LOAD_NAME 0x9100 # license_key
NOP
JUMP_FORWARD 401
NOP

Now it’s starting to look more like normal bytecode. The first thing it does is load name 0x9100 which is “license key” and then jump forward 401 bytes. If we cut out the 401 bytes after the jump forward and disassemble again we get even more:

LOAD_NAME 0x9100 # license_key
NOP 
JUMP_FORWARD 401
LOAD_CONST 37121 # 0
NOP 
JUMP_FORWARD 401
NOP

Cool, we’re starting to get more.

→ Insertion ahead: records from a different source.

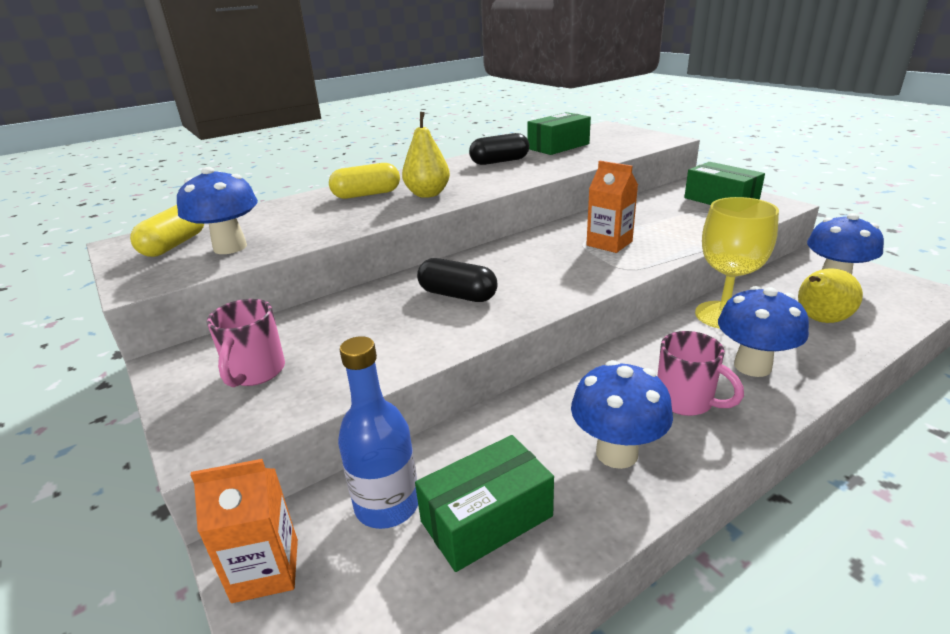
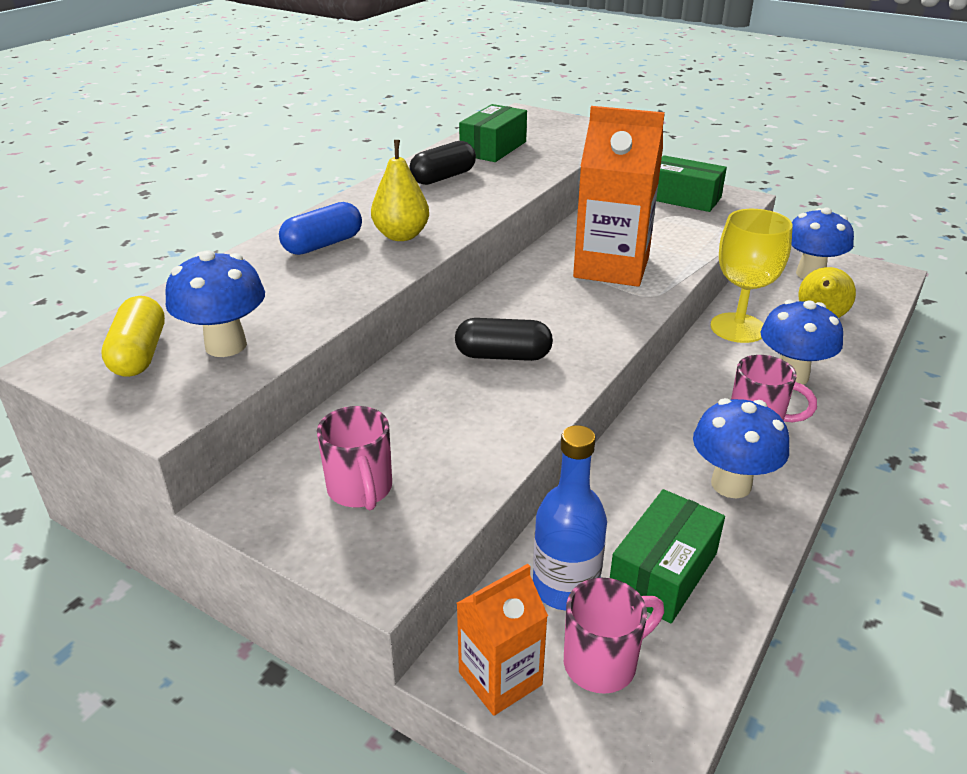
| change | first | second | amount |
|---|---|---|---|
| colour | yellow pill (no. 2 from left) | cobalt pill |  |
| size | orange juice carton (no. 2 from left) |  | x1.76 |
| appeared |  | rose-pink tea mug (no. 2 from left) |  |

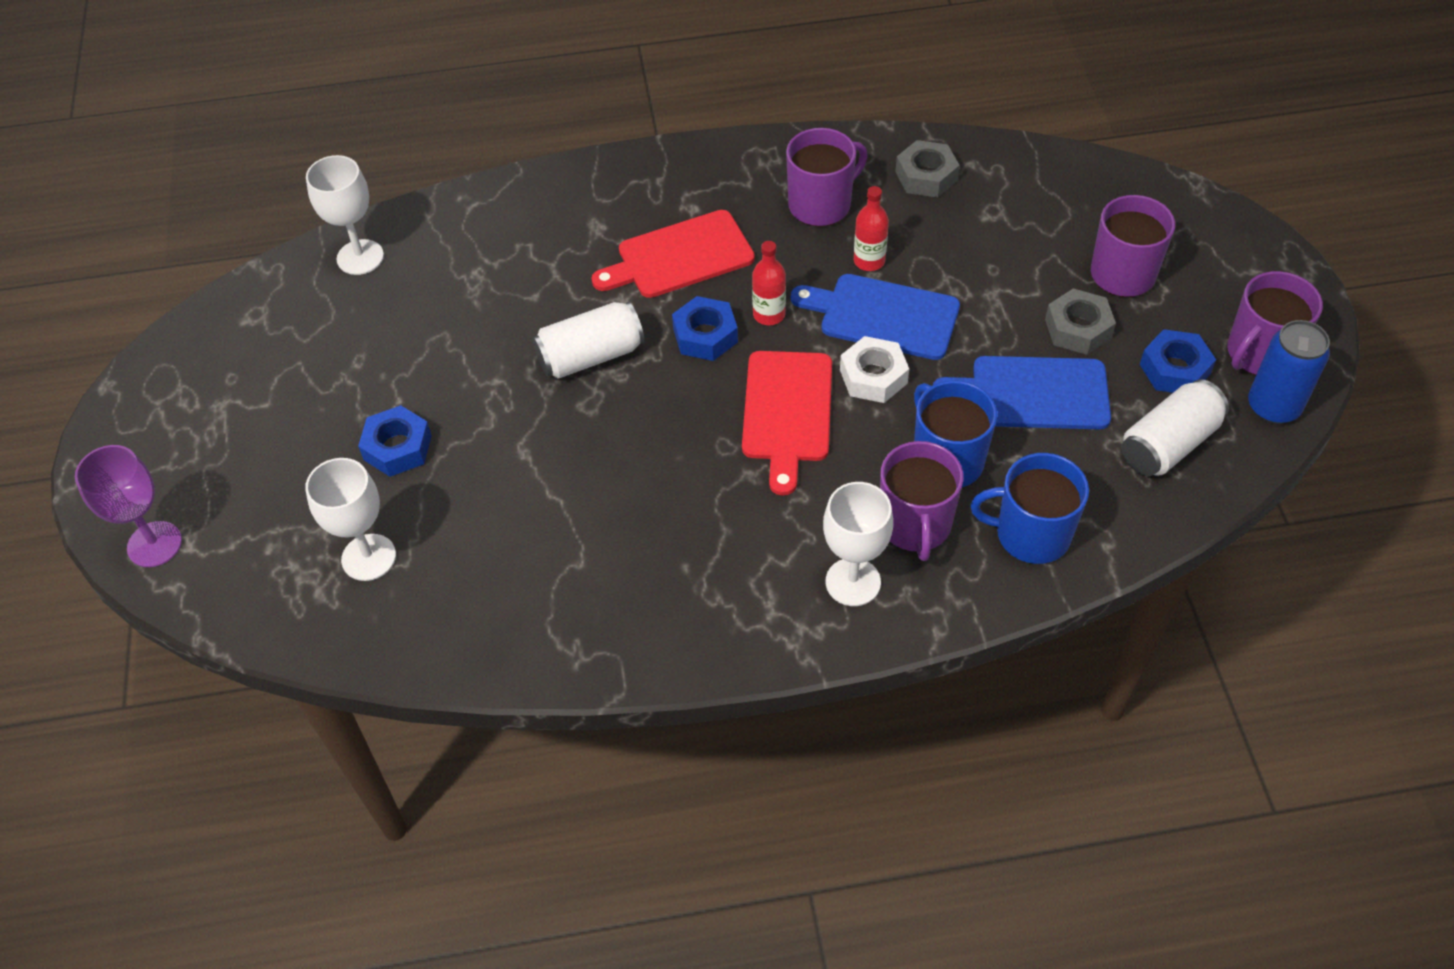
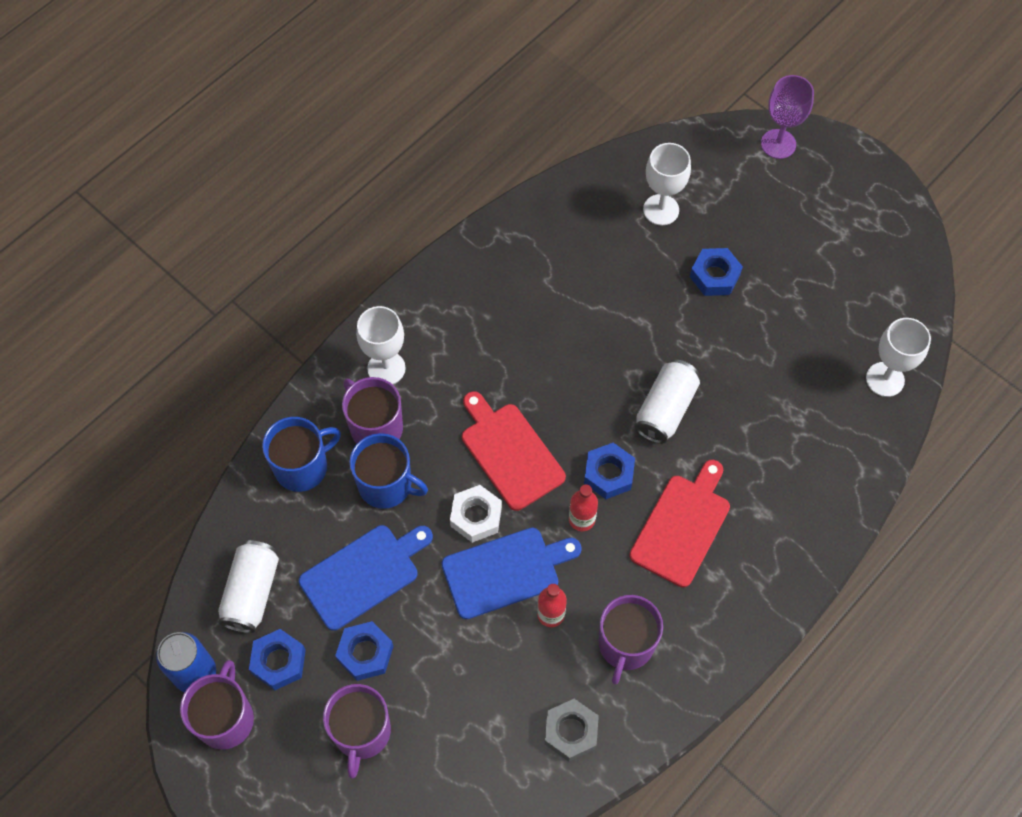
| change | first | second | amount |
|---|---|---|---|
| colour | gray nut (no. 2 from left) | cobalt nut (no. 2 from left) |  |

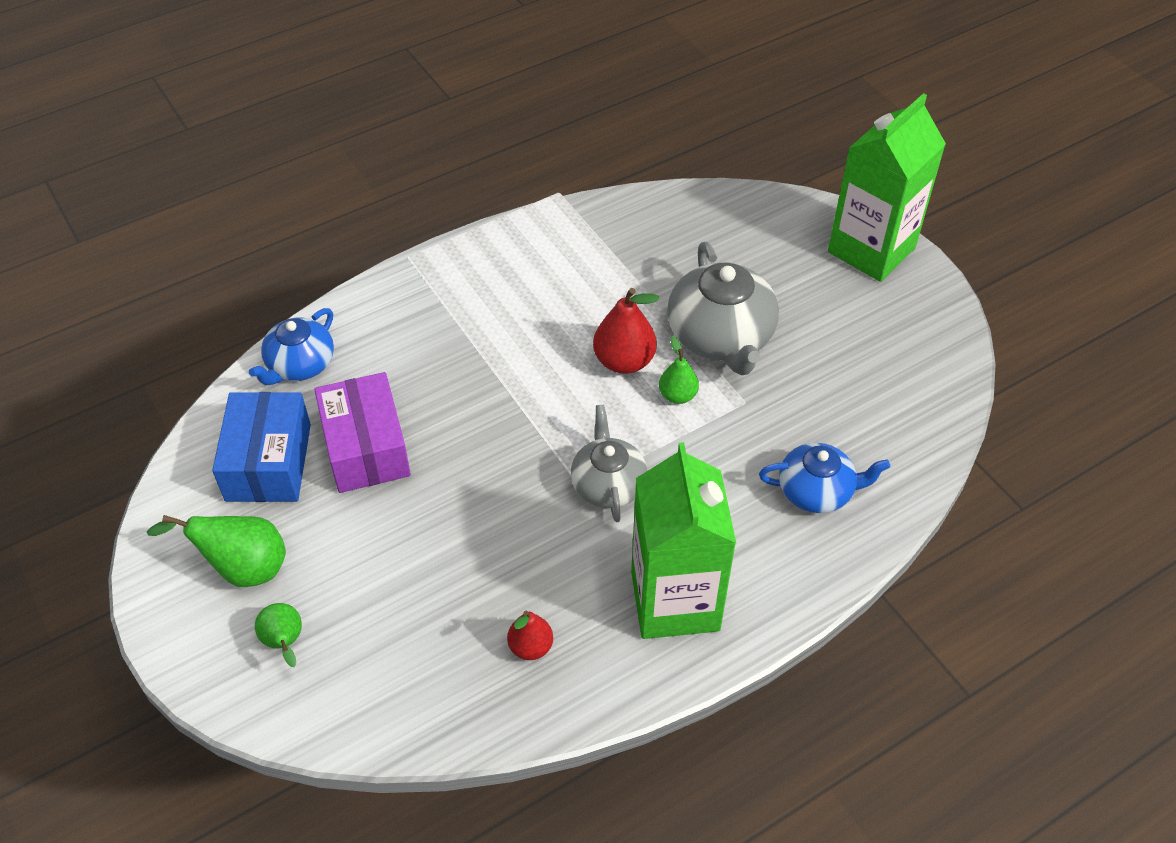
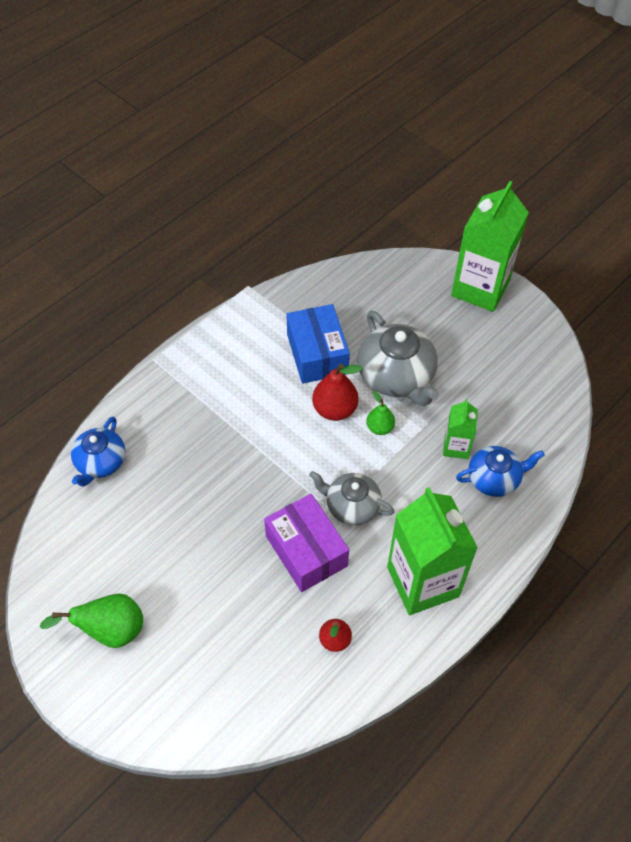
| change | first | second | amount |
|---|---|---|---|
| relocated | cobalt box |  |  |
| missing | green pear (no. 2 from left) |  |  |
| relocated | royal purple box |  |  |
| spun | gray tea pot (no. 1 from left) |  | 45 degrees counterclockwise |
| appeared |  | green juice carton (no. 2 from left) |  |

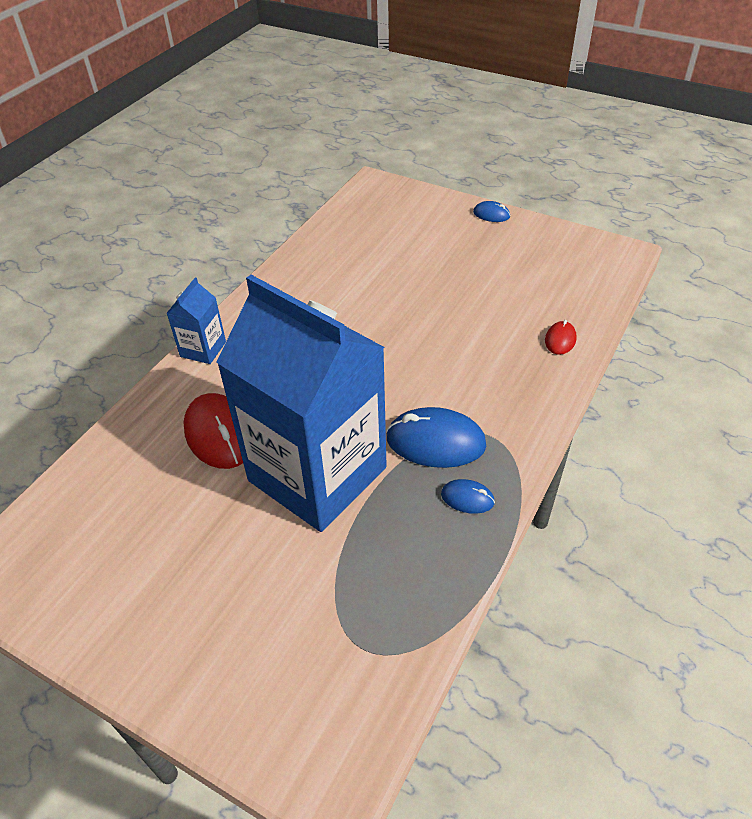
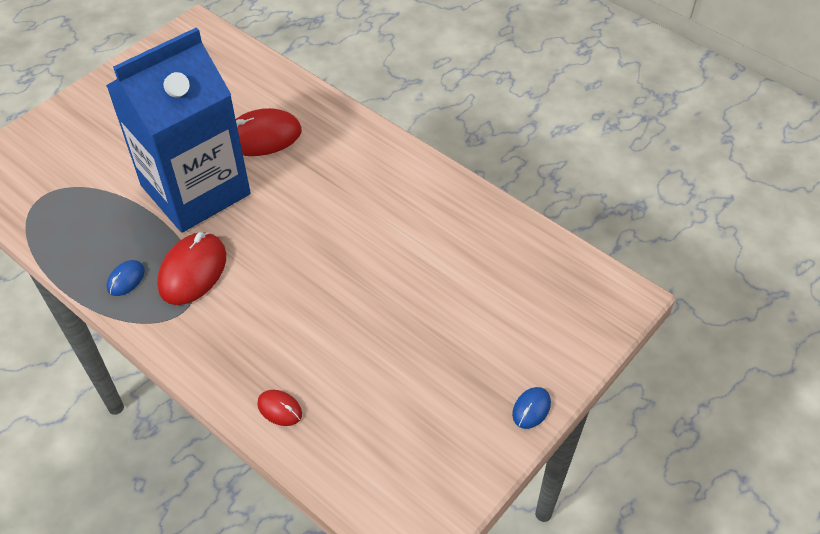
| change | first | second | amount |
|---|---|---|---|
| missing | cobalt juice carton (no. 1 from left) |  |  |
| colour | cobalt computer mouse (no. 1 from left) | scarlet computer mouse (no. 1 from left) |  |

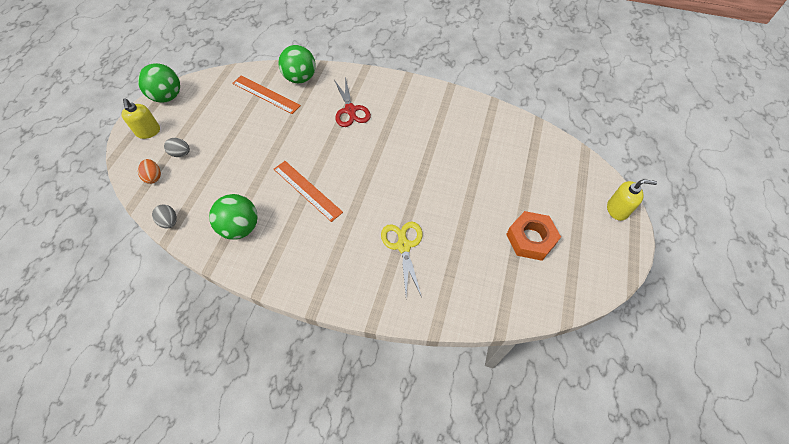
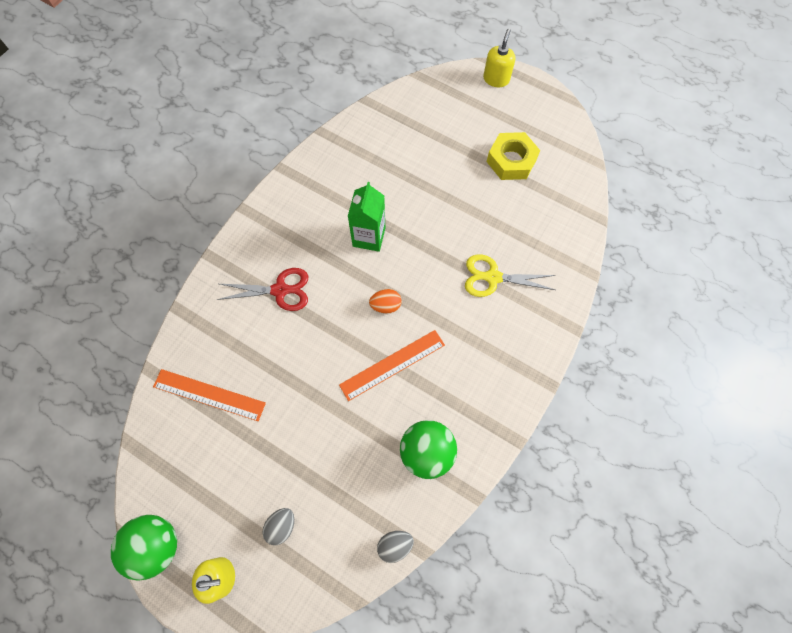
| change | first | second | amount |
|---|---|---|---|
| relocated | orange egg |  |  |
| spun | orange ruler (no. 1 from left) |  | 60 degrees clockwise |
| missing | green play ball (no. 3 from left) |  |  |
| colour | orange nut | yellow nut |  |
| appeared |  | green juice carton |  |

Now if we do this a few more times, we start to see some interesting stuff:

LOAD_NAME 0x9100 # license_key
NOP 
JUMP_FORWARD 401
LOAD_CONST 37121 # 0
NOP 
JUMP_FORWARD 401
BINARY_SUBSCR 
JUMP_FORWARD 401
STORE_NAME 37122 #   
NOP 
JUMP_FORWARD 401
LOAD_CONST 37122
NOP 
JUMP_FORWARD 401
LOAD_CONST 37130 # 542
NOP 
JUMP_FORWARD 401
BINARY_SUBSCR 
JUMP_FORWARD 401
STORE_NAME 37123 #    
NOP 
JUMP_FORWARD 401
LOAD_CONST 37131 # <code object <module> at 0x710800, file "cmp_eq.py", line -1>
NOP 
JUMP_FORWARD 401
LOAD_CONST 0x9100 # None
NOP 
JUMP_FORWARD 401
NOP 
JUMP_FORWARD 401
EXEC_STMT 
JUMP_FORWARD 401
NOP

If we strip out all the JUMP_FORWARD and NOP instructions it becomes easier to see what it’s doing:

LOAD_NAME 0x9100 # license_key
NOP 
JUMP_FORWARD 401
LOAD_CONST 37121 # 0
NOP 
JUMP_FORWARD 401
BINARY_SUBSCR 
JUMP_FORWARD 401
STORE_NAME 37122 #   
NOP 
JUMP_FORWARD 401
LOAD_CONST 37122
NOP 
JUMP_FORWARD 401
LOAD_CONST 37130 # 542
NOP 
JUMP_FORWARD 401
BINARY_SUBSCR 
JUMP_FORWARD 401
STORE_NAME 37123 #    
NOP 
JUMP_FORWARD 401
LOAD_CONST 37131 # <code object <module> at 0x710800, file "cmp_eq.py", line -1>
NOP 
JUMP_FORWARD 401
LOAD_CONST 0x9100 # None
NOP 
JUMP_FORWARD 401
NOP 
JUMP_FORWARD 401
EXEC_STMT 
JUMP_FORWARD 401
NOP

It’s taking the variable named “license_key”, and a constant with the value 0, and doing a BINARY_SUBSCR, which allows you to retrieve a value at an index, and then it is storing it in name 37122, which is a string of whitespace. This is equivalent to the following line of Python:

= license_key[0]

It then does the same thing, but instead of using the variable “license_key” it uses const 37122, which if we look is actually a PNG, and it gets the value at index 542 and stores it in a different name 37123, which is also whitespace. After that it loads const 37131, which is a code object, and does an exec. If we look at the code in const 37131 it’s fairly simple:

LOAD_NAME 0 #
LOAD_NAME 1 #
COMPARE_OP 2
STORE_NAME 2 #
LOAD_CONST 0 # None
RETURN_VALUE

It is loading the two whitespace named variables that we just set up, comparing them, and storing the result of the comparison in a third whitespace named variable. This is where the license key is actually being checked. We can make the program actually spit out it’s key by simply inserting a print statement in this code object:

LOAD_NAME 0 #   
LOAD_NAME 1 #
DUP_TOP
PRINT_ITEM
PRINT_NEWLINE    
COMPARE_OP 2
STORE_NAME 2 #  
LOAD_CONST 0 # None
RETURN_VALUE 

Now if we build the patched stage2.pyasm file with makepy and run verify_license again we can see it print out the correct key:

> from stage2solve import *
>>> verify_license(‘A’ * 100)
1
_
W
4
n
n
A
_
b
3
_
T
h
3
_
v
E
R
y
_
b
3
S
T
!
False
>>>

So the license key is “1_W4nnA_b3_Th3_vERy_b3ST!” if we go and plug that into the program we can see that it turns green and activates.

Yay! Now we can press the “Generate APT” button, which creates a file called “EVIL_MALWARE_CYBER_PATHOGEN.pyc”. If we run that it will scroll the ASCII art flag across the screen.

And there’s the flag! PAN{l1Ke_n0_oN3_ev3r_Wa5}!